Embrace your robot for a better future

Kevin Kelly has seen the future, and it’s full of numbers. Want an example?

“Every 12 months we produce eight million new songs, two million new books, 16,000 new films, 30 billion blog posts, 182 billion tweets, 400,000 new products,” writes Kelly.

 

Kelly, co-founder of Wired magazine, says in his book The Inevitable, that the title refers to the fact that, “Much of what will happen in the next 30 years is inevitable, driven by technological trends that are already in motion.”

Try to stop it if you like, but that’s a fool’s game. The music industry tried that, and we know what happened to them. Free (or nearly free) music is now the norm; it was inevitable. As Bay Area thinker Stewart Brand said a generation ago, “Information wants to be free.”

Embrace the change, Kelly advises. That always works better.

Take that mass of numbers above. The only way to avoid drowning in this “glorious plenitude,” he says, is by employing serious filtering mechanisms.

 Filtering is one of the trends he sees as shaping our lives over the next generation — the rest are: becoming, cognifying, flowing, screening, accessing, sharing, interacting, tracking, questioning, remixing and beginning. And they apply to every segment of our lives, wherever on earth we live.

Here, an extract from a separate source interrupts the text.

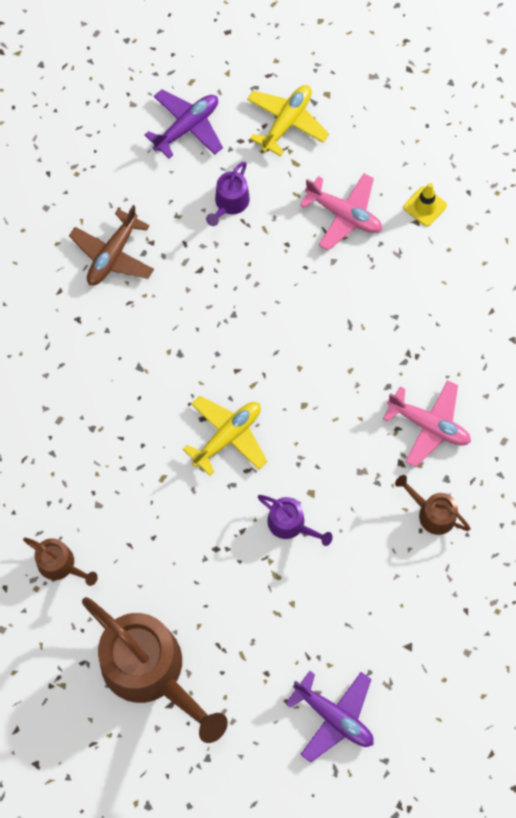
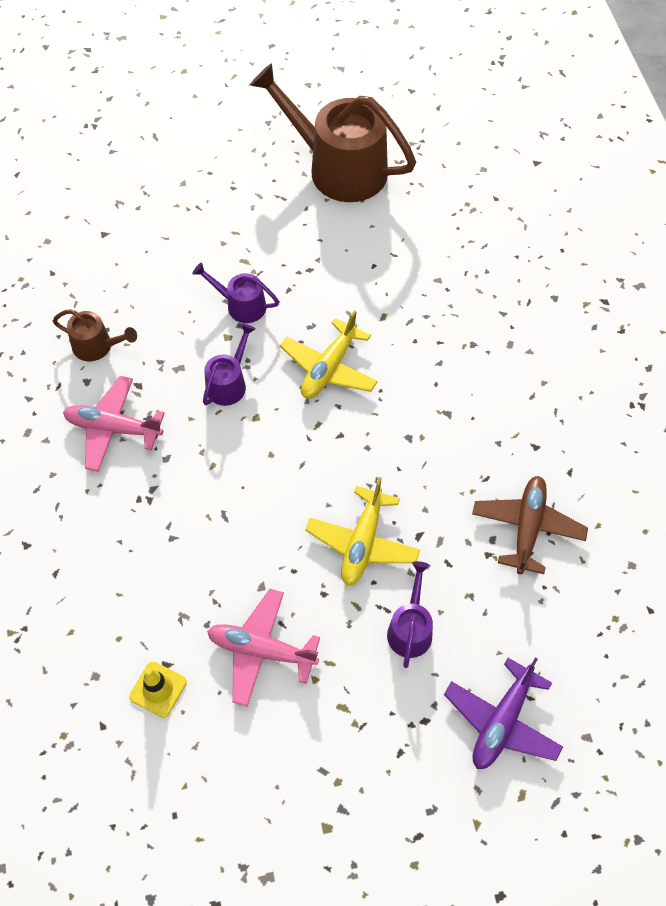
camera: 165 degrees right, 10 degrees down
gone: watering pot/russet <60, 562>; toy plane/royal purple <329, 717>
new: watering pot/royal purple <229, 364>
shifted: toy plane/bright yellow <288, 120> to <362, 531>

Automation and technology have been devouring tasks and disrupting industries for decades, a trend that will continue. Not to worry, says Kelly, because as mundane or intricate tasks are taken over – try making a computer chip faster and better than a machine – new jobs are created, along with ways of thinking.

 

A century ago, “not a single citizen of China would have told you that they would rather buy a tiny glass slab that allowed them to talk to faraway friends before they would buy indoor plumbing,” Kelly observes. Yet this happens daily.Kelly confidently predicts that “the highest-earning professions in the year 2050 will depend on automations and machines that have not been invented yet [as] … robots create jobs that we did not even know we wanted done.”

 

Since this trend is unstoppable, Kelly advises that it’s best to understand it, and grow along with it.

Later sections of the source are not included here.